Member of the Texas House of Representatives from the 3rd district
- In office November 3, 1851 – November 7, 1853
- Preceded by: James Shackelford Gillett
- Succeeded by: John H. Fowler

Personal details
- Born: April 15, 1799 Davidson County, Tennessee, United States of America
- Died: November 7, 1865 (aged 66) Texas, United States of America
- Spouse: Nancy W. Davidson ​(m. 1822)​
- Children: 14
- Parent(s): Joseph Evans Margaret Evans

= William F. Evans =

American politician

William F. Evans (April 15, 1799 - November 7, 1865) was a Texan politician who served in the Texas House of Representatives from 1851 to 1853.

==Biography==
Evans was born on April 15, 1799, to Joseph and Margaret Evans in Davidson County, Tennessee. in September 1814, he enlisted in a brigade of the Tennessee Volunteer Mounted Gunmen in Fayetteville, he served for five months as a private in the War of 1812 and was discharged in 1822.
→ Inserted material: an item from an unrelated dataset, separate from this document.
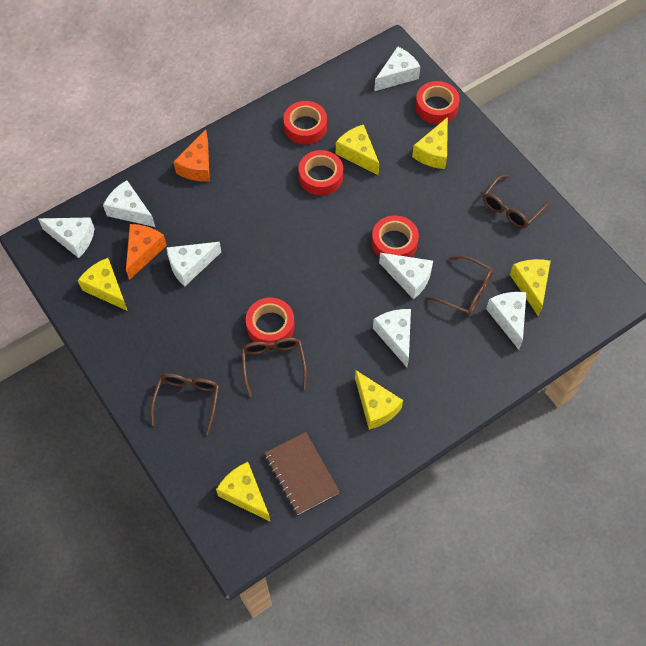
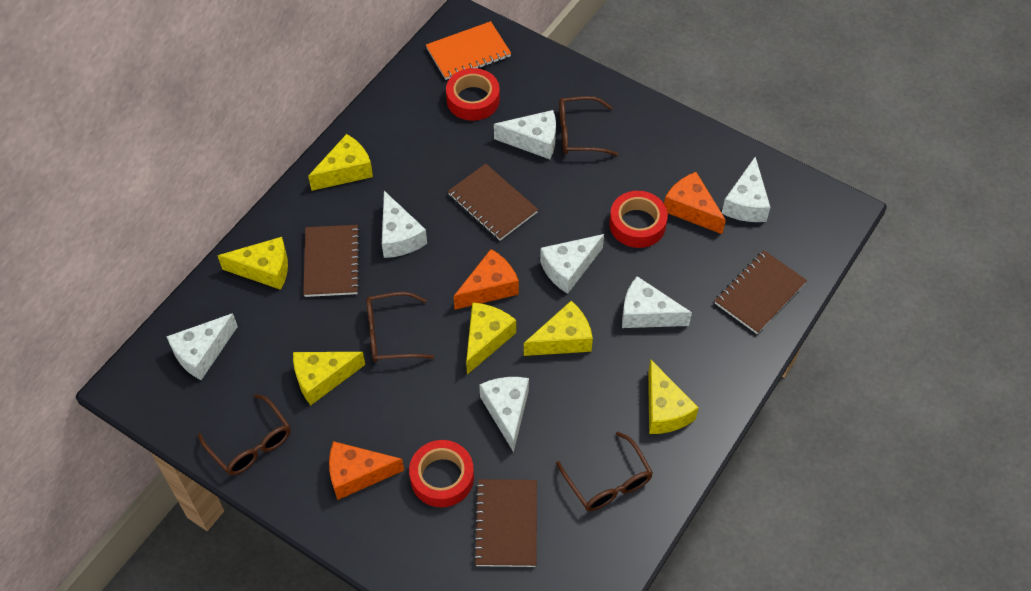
brown notebook: 1 -> 4
orange cheese: 2 -> 3
orange notebook: 0 -> 1
red tape: 5 -> 3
He married Nancy W. Davidson on October 8, 1822. Evans and Davidson had 14 children together, one of whom was Martha Melissa Evans, who later married Edward Clark, who became governor of Texas in 1861.

Evans moved with his family to Marshall in 1842, with Evans becoming the first medical doctor to settle there. He opened a drugstore and grocery business with Edward B. Griggs and Hobart Key, and owned twenty-six slaves by 1850. he was elected to the Texas House of Representatives for the 3rd district in 1850, and served for a single term until 1863. Evans died suddenly in his home on November 7, 1863, shortly after his appointment by Andrew Johnson to serve as the Texas tax commissioner, which was scheduled to begin on November 30.